On 28 May 2021 a webinar was held at the School of Law of the University of Minho under the theme “Rule of law protection in the European Union”, organized by the initiative of the Portuguese Association of European Law (APDE). The event had the moderation of Carlos Botelho Moniz (APDE’s President) and the interventions of Alessandra Silveira (Editor), Joana Covelo de Abreu (Editor) and José Manuel Fernandes (Member of the European Parliament, EPP’s Coordinator of the Committee on Budgets and Recovery and Resilience Facility Mechanism’s negotiator). In order to keep a record for future memory, some ideas presented by the participants will be reproduced in this review.

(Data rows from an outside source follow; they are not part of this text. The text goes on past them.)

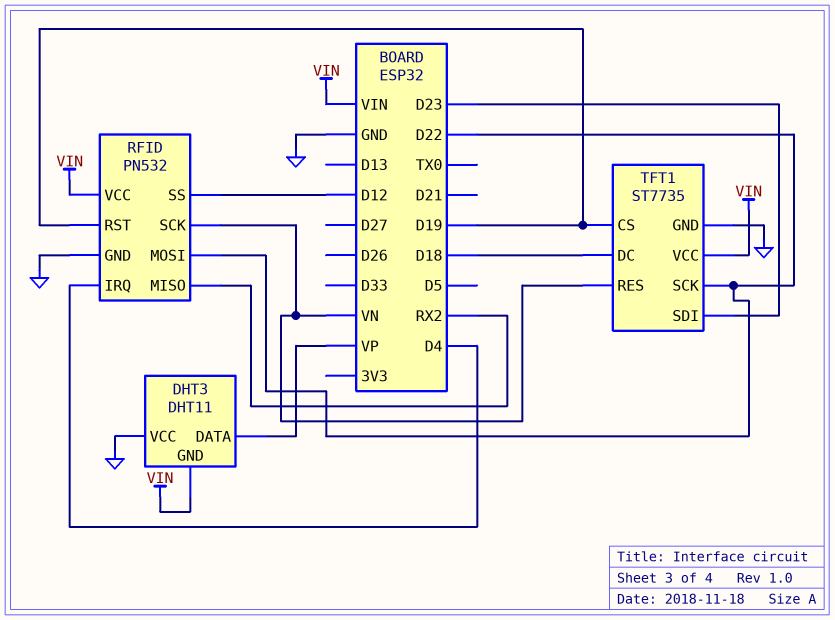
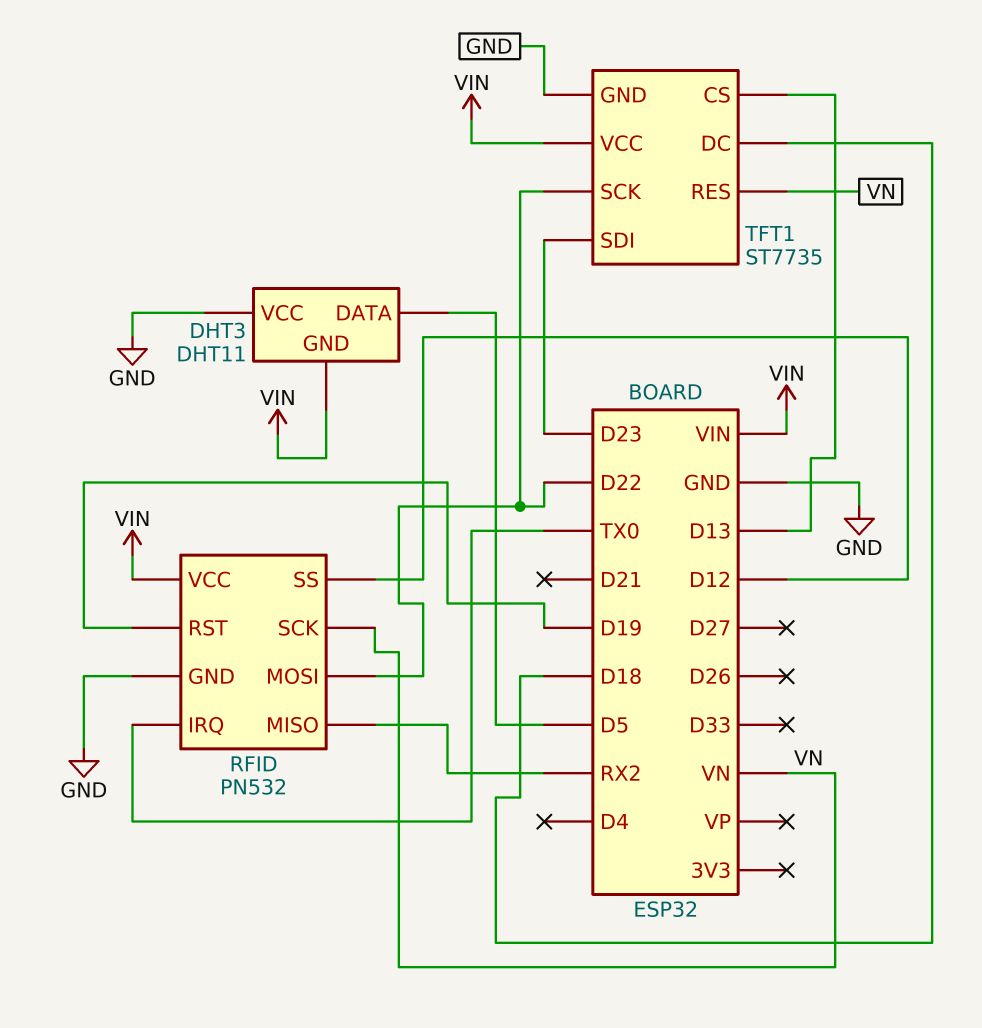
DHT3 pin DATA: VP -> D5
RFID pin IRQ: D4 -> TX0
TFT1 pin CS: D19 -> D13

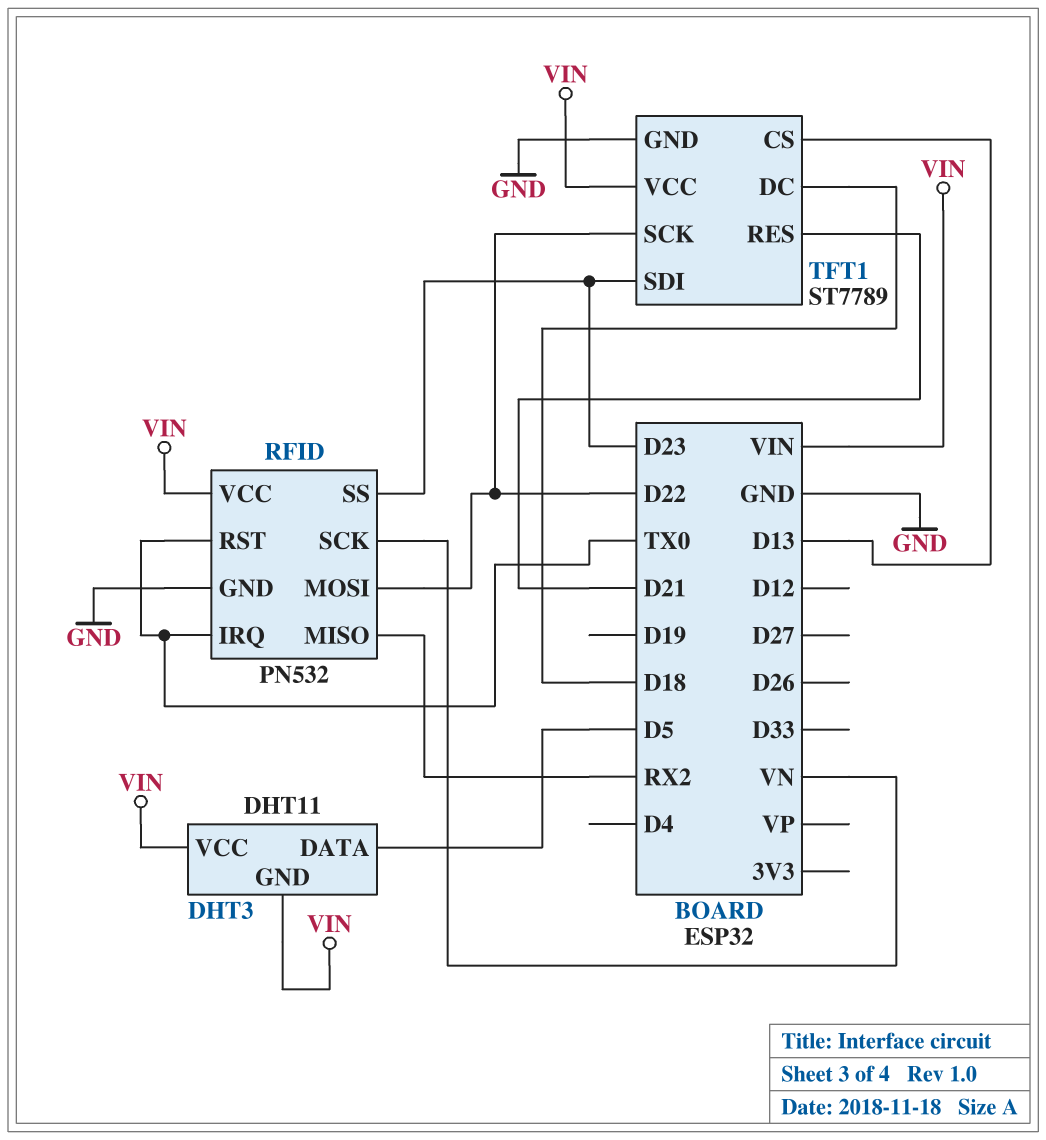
DHT3 pin VCC: GND -> VIN
RFID pin RST: D19 -> TX0
RFID pin SS: D12 -> D23
TFT1: ST7735 -> ST7789
TFT1 pin RES: VN -> D21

Speakers reflected on how the European Union has been playing a relevant role on the rule of law protection and has been proclaiming itself as a “Union of law”. They started by analysing the concept of rule of law and its implications from the Treaties, the CFREU and the Court of Justice jurisprudence – mainly from Les Verts[1] and Associação Sindical dos Juízes Portugueses[2] judgments (the later also known as “Portuguese Judges”)[3]. They also focused legal procedures that act against violations of the rule of law enshrined on Article 7 TEU, and the infringement procedure steaming from Article 258 TFEU, envisaging the possibility of Member States to explore the procedural way opened by Article 259 TFEU, namely because the political tension escalade within the European Union. But the preliminary ruling procedure of Article 267 TFEU was also mentioned as continuing to play an important role to national judicial authorities when they are facing the need to comply with EU law. Lastly, speakers also devoted their attention on the Rule of Law Conditionality (Regulation 2020/2092 of the European Parliament and of the Council of 16 December 2020 on a general regime of conditionality for the protection of the Union budget) and on the debate around its approval and implementation.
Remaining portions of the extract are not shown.